Before proceeding on to something new, I always like to reinforce learning that took place in the previous lesson. Both of these young horses have soft mouths. Because it’s necessary to drive them with some pressure on their bits, I had to start out by giving them a tap with the buggy whip when I say, “Get-Up”. After a couple of figure eight’s they learn quickly that a minor amount of bit pressure doesn’t me “whoa” and I can set the whip aside. If a trainer takes a little time to explain what he wants, horses catch on quick.

Ruben Lesson 5 3

Once they learn what the trainer expects of them, training becomes a game to the horses.  They start to relax, quit stopping to squeeze out a nervous poop and start having fun.  In this picture, I can tell by Ruben’s head and neck position that he now understands single driving and is comfortable and confident with the game.

After fifteen minutes of refresher training for both horses, they were ready to move on to a new game - team driving.  Like anything new, the lads were at first a little nervous with this too, but quickly got the hang of things.

Royal Lesson 5 1

You can tell by Royal’s stride and the arch in his neck that he’s having fun too.  Notice I have just enough tension on the lines to allow him to instantly feel a change in bit pressure to a corner of his mouth. 
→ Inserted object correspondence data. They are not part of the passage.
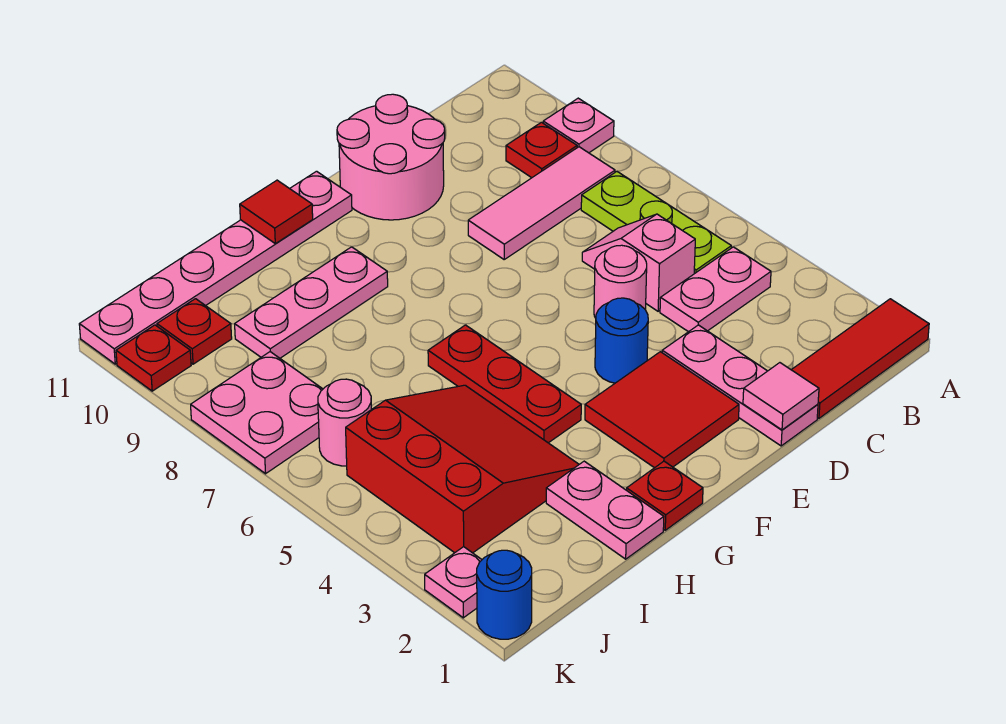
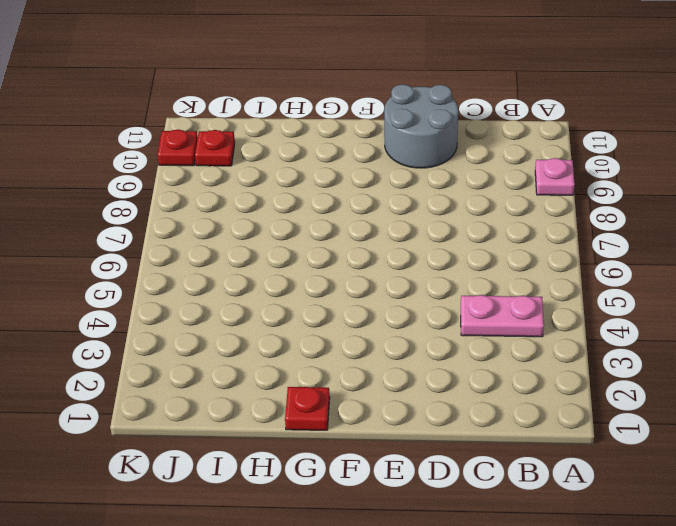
grey round brick D10:E11 level 1 -> pink round brick D10:E11 level 1
none -> red tile A1:C1 level 1
none -> lime plate B5:B7 level 1
none -> pink tile B8:D8 level 1

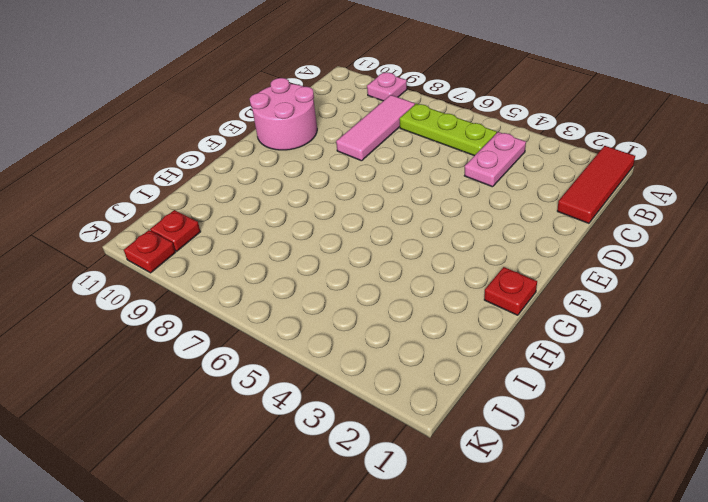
none -> red plate B9 level 1
none -> pink slope C5:C6 level 1 top 5
none -> pink plate D1:D3 level 1

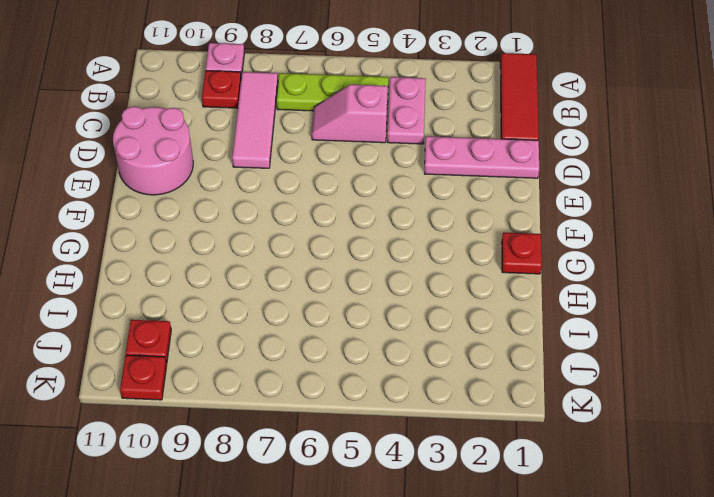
none -> pink round brick D5 level 1
none -> red tile E2:F3 level 1
none -> blue round brick E4 level 1

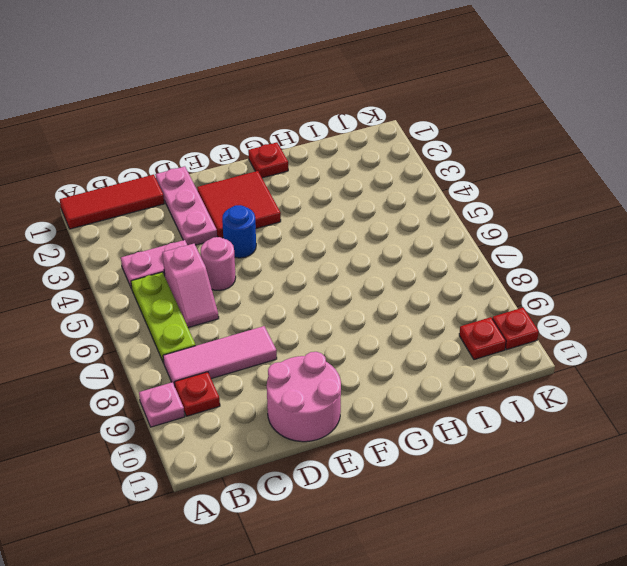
none -> pink plate F11:K11 level 1
none -> red plate G4:G6 level 1
none -> pink plate G9:I9 level 1

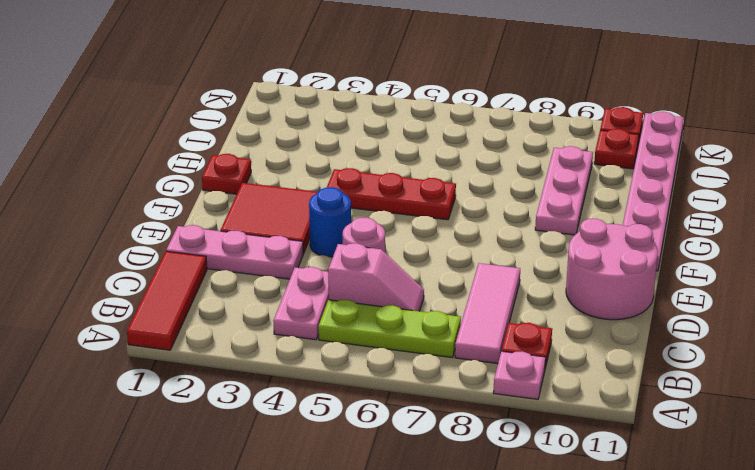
none -> pink plate H1:H2 level 1
none -> red slope H3:J5 level 1 top J
none -> pink round brick J6 level 1

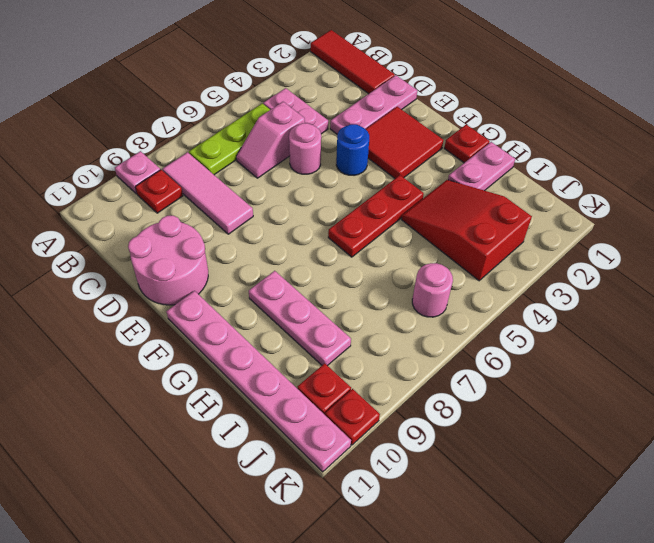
red slope H3:J4 level 1 top J -> red slope H3:J5 level 1 top J
none -> pink plate J7:K8 level 1
none -> blue round brick K1 level 1
none -> pink plate K2 level 1

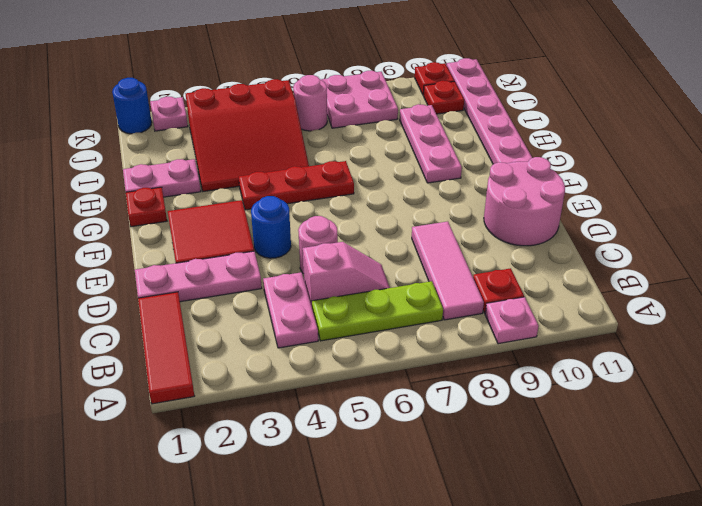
none -> pink tile D1 level 2
none -> red tile G11 level 2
When I first starting out driving the boys as a team, I didn’t use a lead rope to join their halters. I just had one on their butts to keep them from swing their rear ends around.  Since they didn’t yet grasp the concept of walking together, this resulted in a minor rodeo as they got tangled up.  So I wouldn’t end up with any sore mouths, I just released my hold on the driving lines and let them relax a bit. Like any good, ‘sane’ draft horses, they just stopped and gave me the look which says, “What now? Would you please fix this mess?”

Quickly sorting things out, I tied their two halters together with a 2 feet piece of rope. When we started out uneven again, the lagging horse was pulled up next to his brother with the lead rope instead of relying on cross lines to pull on the bit.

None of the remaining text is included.